Theories, on the other hand, can also be purely academic and of little practical value to the modern investor. On a positive note, Jacob Furnstedt, Wilkins Finance market analyst, believes that understanding investment theory is a good way to work out your online financial market trading strategy. However, he is also quick to point out that relying solely on these theories is not wise. It’s important to look at overall market trends as well as financial analysis and technical indicators.

Five Relevant Investment Theories

Before we take a look at 5 of the most important investment theories, it is also vital to note that some of these investment theories have been termed as controversial because rather than investigating the financial aspect the business you are interested in investing in, these theories rely solely on technical methods to forecast market trends.

The 50% Principle

According to Investopedia, “the fifty percent principle predicts that, before continuing, an observed trend will undergo a price correction of one-half to two-thirds of the change in price.” In other words, if an asset’s price is on an upward trend and has gained 10% in value, it will drop 5% before rising again. Furthermore, if the asset’s price is on a downward trend and its price has fallen by 10%, it will increase by 5% before continuing on its downward trend.

Efficient Market Hypothesis

The Efficient Market Hypothesis (EMH) posits that it is impossible to “beat the market” because capital market performance causes stocks to always trade at their appropriate value on the financial markets. Thus, it is impossible for traders to invest in undervalued shares or to sell their shares at overvalued prices. Consequently, according to the EMH, it is impossible to outperform the markets by buying low and selling high. This theory states that they only way an investor can make money by trading on the global financial markets is by increasing his exposure to risk.

Rational Expectations Theory

The Rational Expectations Theory is an economic theory. And it states that investors make trading choices based on their rational outlook; ergo, what has happened in the past, the current socio-economic and geopolitical events, and the information that is available to predict future trends. In other words, the Rational Expectations Theorysuggests that the current expectations in the economy are equivalent to what people think the future state of the economy will become.” Furthermore, this theory is in direct juxtaposition to the view that government policy influences financial market movements and people’s decisions.

Greater Fool Theory

The Greater Fool Theory postulates that the price of an asset (stock) is not determined by its fundamental value, but by financial market investors’ irrational ideas and expectations.

In other words, the theory implies that an investor can continue making money from investing as long as there is a ‘greater fool’ to buy his assets.
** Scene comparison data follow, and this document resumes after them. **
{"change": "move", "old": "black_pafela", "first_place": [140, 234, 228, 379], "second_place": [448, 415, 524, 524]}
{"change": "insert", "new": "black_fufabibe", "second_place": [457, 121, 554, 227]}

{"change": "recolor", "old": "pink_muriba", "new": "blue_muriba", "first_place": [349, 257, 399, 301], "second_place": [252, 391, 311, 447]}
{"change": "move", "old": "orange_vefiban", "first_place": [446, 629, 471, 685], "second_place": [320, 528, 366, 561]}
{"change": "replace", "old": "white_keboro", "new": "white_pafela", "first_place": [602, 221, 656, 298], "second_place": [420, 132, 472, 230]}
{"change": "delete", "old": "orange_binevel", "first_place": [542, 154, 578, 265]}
Therefore, the price of an asset can be justified by an investor as long as he believes that there is that there is another buyer who is willing to buy the stocks at an even higher price.
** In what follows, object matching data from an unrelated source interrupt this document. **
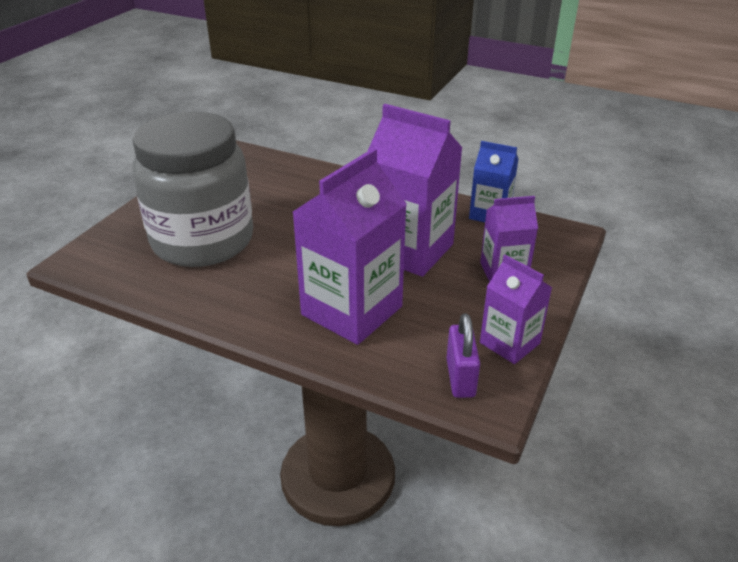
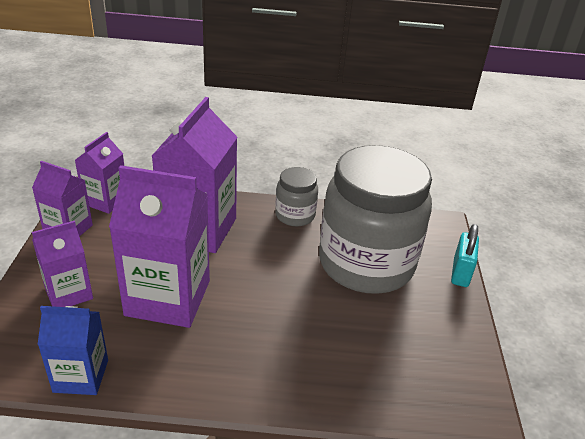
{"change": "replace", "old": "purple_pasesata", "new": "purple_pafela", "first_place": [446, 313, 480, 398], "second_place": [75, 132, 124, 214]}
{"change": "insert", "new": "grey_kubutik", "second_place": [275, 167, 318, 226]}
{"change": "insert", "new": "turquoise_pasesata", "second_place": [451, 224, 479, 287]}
Finally, it goes without saying that this is a very dangerous theory to follow. The reality is that at some stage all of the “fools” will run away and the investor will be stuck holding overpriced stock.

Odd Lot Theory

The Old Lot Theory is a technical analysis theory based on the premise that the single investor (or trader) is always wrong. This strategy assumes that small investors have a threshold that is low-risk. Thus, they tend not to hold a stock for the long-term and end up selling it shortly after purchasing it. Consequently, according to this premise, it is a good idea to buy financial market assets if the small investors are selling their assets.